According to Orton’s diary, on January 12, 1967, his agent received a phone call from Shenson. Another writer had submitted a script called Shades of a Personality. Shenson liked the basic concept — in which The Beatles would play not four separate characters, but four aspects of the same character — but found the execution dull. Did Orton want to have a go at punching it up? He did. I’ll let Bill Harry’s The Beatles Encyclopedia pick up the story from here:
Orton’s ideas grew to such an extent that he ended up with a completely different concept and penned a screenplay called Up Against It.

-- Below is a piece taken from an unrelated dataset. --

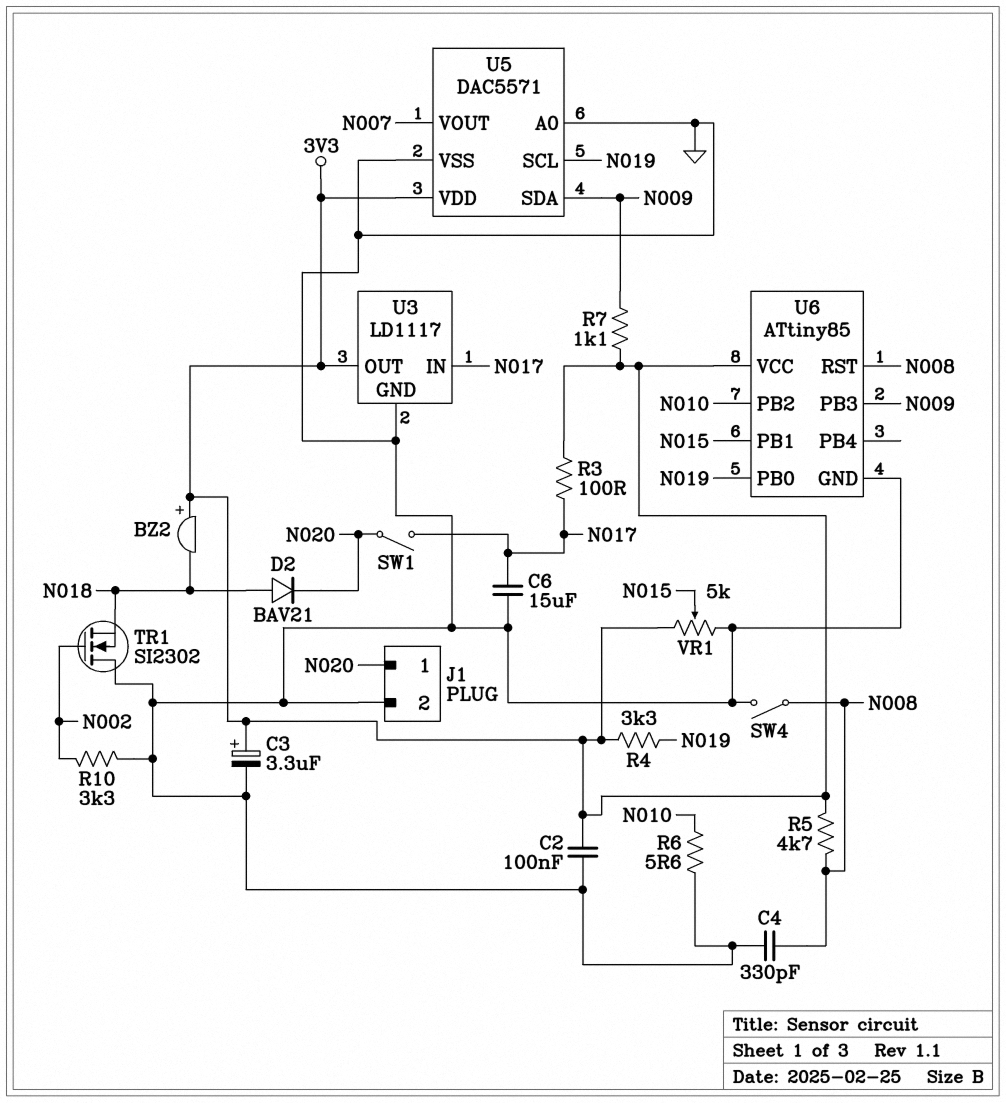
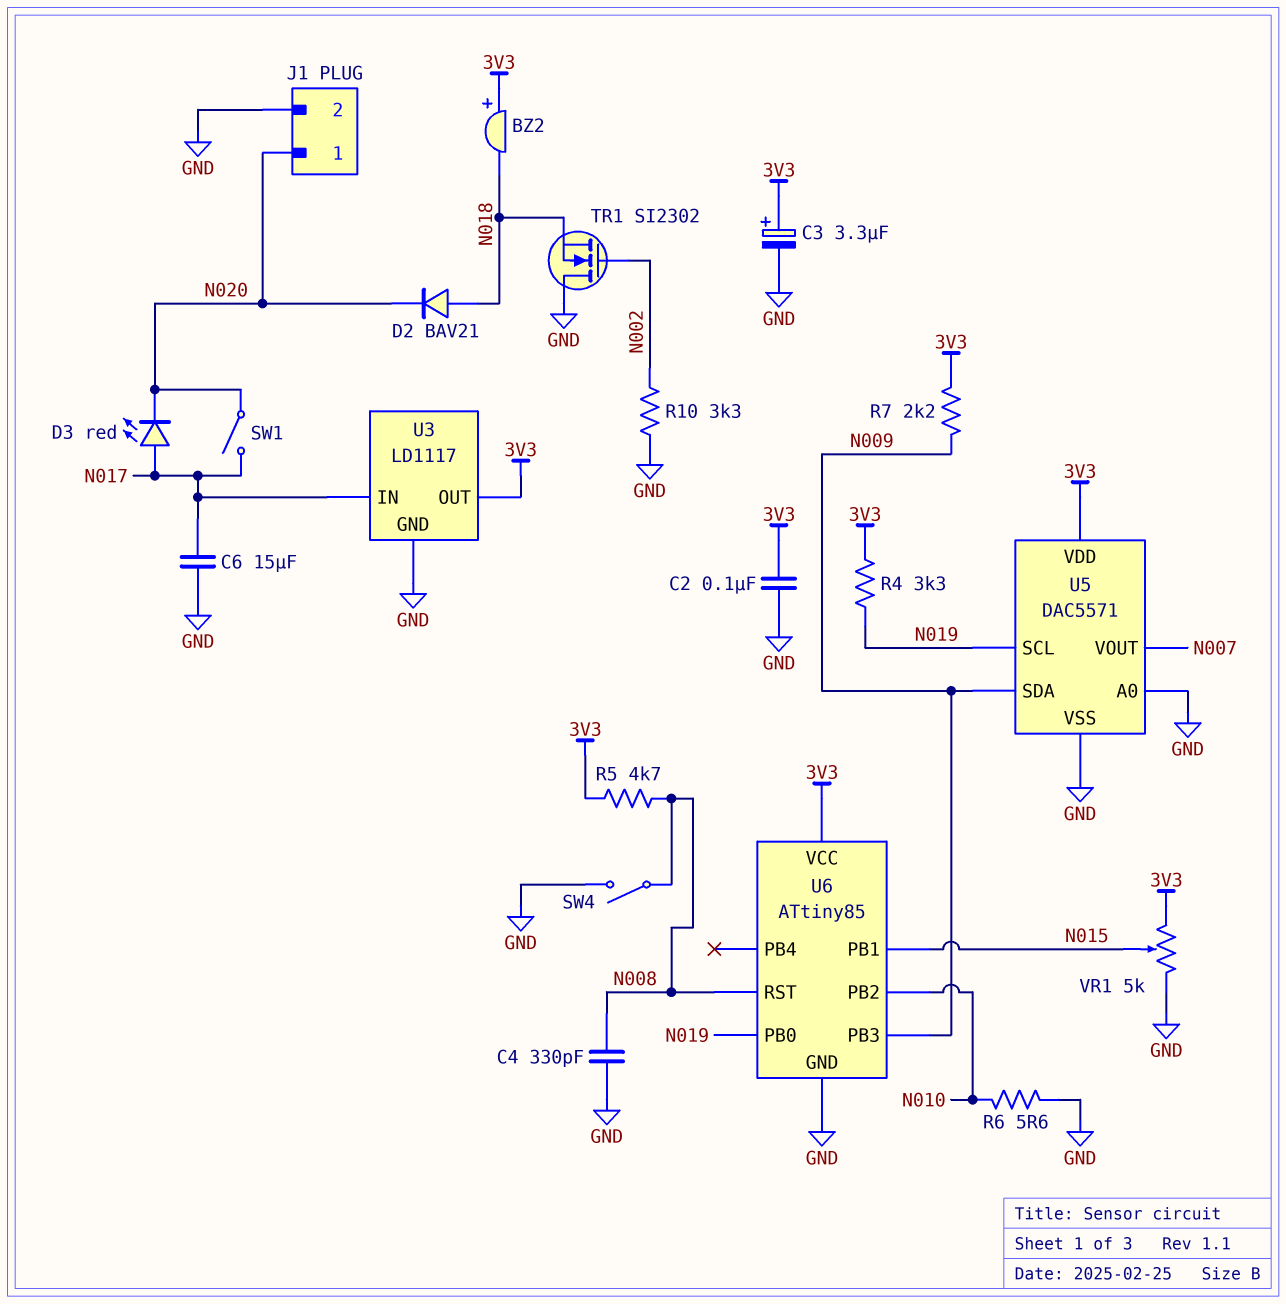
D3: none -> LED red (A N017, K N020)
R3: 100 (3V3, N017) -> none
R7: 1.1k (3V3, N009) -> 2.2k (3V3, N009)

He submitted a draft of his screenplay to Brian Epstein and was invited to have dinner with Paul and Brian. Of his meeting with Paul, Orton wrote: “He was just as the photographs, only he’d grown a moustache. His hair was shorter, too. He was playing the latest Beatles record, ‘Penny Lane.’ I liked it very much. Then he played the other side — Strawberry something. I didn’t like this very much.”
Epstein gave Orton the go-ahead to finish the script, but even so, Orton had an inkling that what he was writing might not be what The Beatles were looking for.
The boys, in my script, have been caught in-flagrante, become involved in dubious political activity, dressed as women, committed murder, been put in prison and committed adultery.
One dearly wishes that this film would have been made, but of course it was not. Level heads prevailed and the script was returned to Orton, who then partnered with producer Oscar Lewenstein. The project appeared to have good momentum — Mick Jagger and Ian McKellen were being courted for two of the leads — but on the day Lewenstein and Orton were supposed to meet with director Richard Lester, Orton was bludgeoned to death by his longtime boyfriend, who then killed himself with an overdose of Nembutal tablets.
Up Against It has never been produced for the screen, though it has been adapted for musical theatre and radio. One Jem Roberts put the radio version up on YouTube with Beatley visual accompaniment. “In another universe,” he says, “it ended The Beatles’ career. But here it is.”